Personal information
- Full name: Rahamim Checkol
- Date of birth: May 8, 1988 (age 37)
- Place of birth: Ethiopia
- Position: Left back

Team information
- Current team: Hapoel Bnei Ashdod

Youth career
- F.C. Ashdod

Senior career*
- Years: Team / Apps / (Gls)
- 2006–2015: F.C. Ashdod / 136 / (3)
- 2011–2012: → Maccabi Tel Aviv (loan) / 3 / (0)
- 2013: → Maccabi Yavne (loan) / 4 / (0)
- 2014: → Hakoah Amidar Ramat Gan (loan) / 1 / (0)
- 2015–2016: Hapoel Rishon LeZion / 30 / (0)
- 2016–2017: Hapoel Nazareth Illit / 22 / (0)
- 2017–2020: Hapoel Ashdod / 78 / (15)
- 2020–2021: Ironi Modi'in / 19 / (2)
- 2021–2022: Hapoel Bnei Ashdod / 14 / (1)
- 2022–2023: Maccabi Kiryat Malakhi / 27 / (2)
- 2023–2024: Hapoel Ashdod / 0 / (0)
- 2024: Hapoel Bnei Ashdod / 5 / (0)

International career
- 2006: Israel U18 / 3 / (0)
- 2006–2007: Israel U19 / 12 / (0)
- 2008–2010: Israel U21 / 12 / (0)

Managerial career
- 2017–: Hapoel Ashdod (youth)

= Rahamim Checkol =

Ethiopian-born Israeli association footballer

Rahamim Checkol (רחמים צ'קול; born May 8, 1988) is an Ethiopian-born Israeli former association footballer.

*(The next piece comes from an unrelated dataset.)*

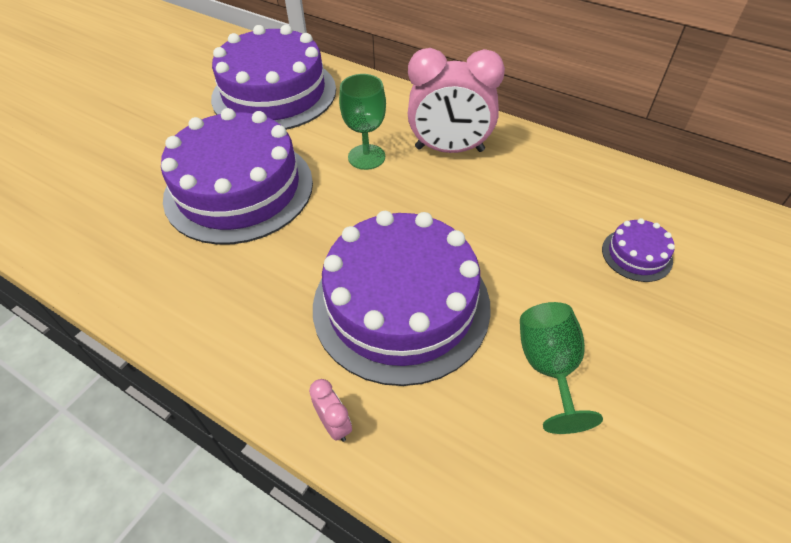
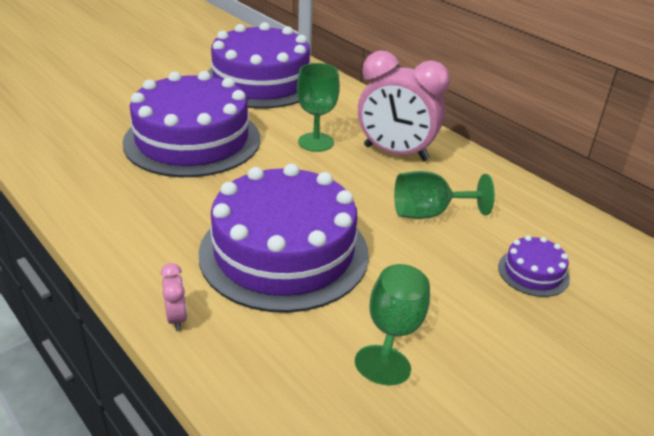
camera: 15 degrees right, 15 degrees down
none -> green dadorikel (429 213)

He currently plays for Hapoel Bnei Ashdod. At international level, Checkol was capped at levels from under-18 to under-21.

== Early life ==
Checkol was born in Ethiopia to an Ethiopian-Jewish family. He immigrated with his family to Israel.

== Club career ==

=== Maccabi Tel Aviv ===
On 1 September 2011, Checkol was transferred to Maccabi Tel Aviv for a fee of US$350,000 plus Hatem Abd Elhamed.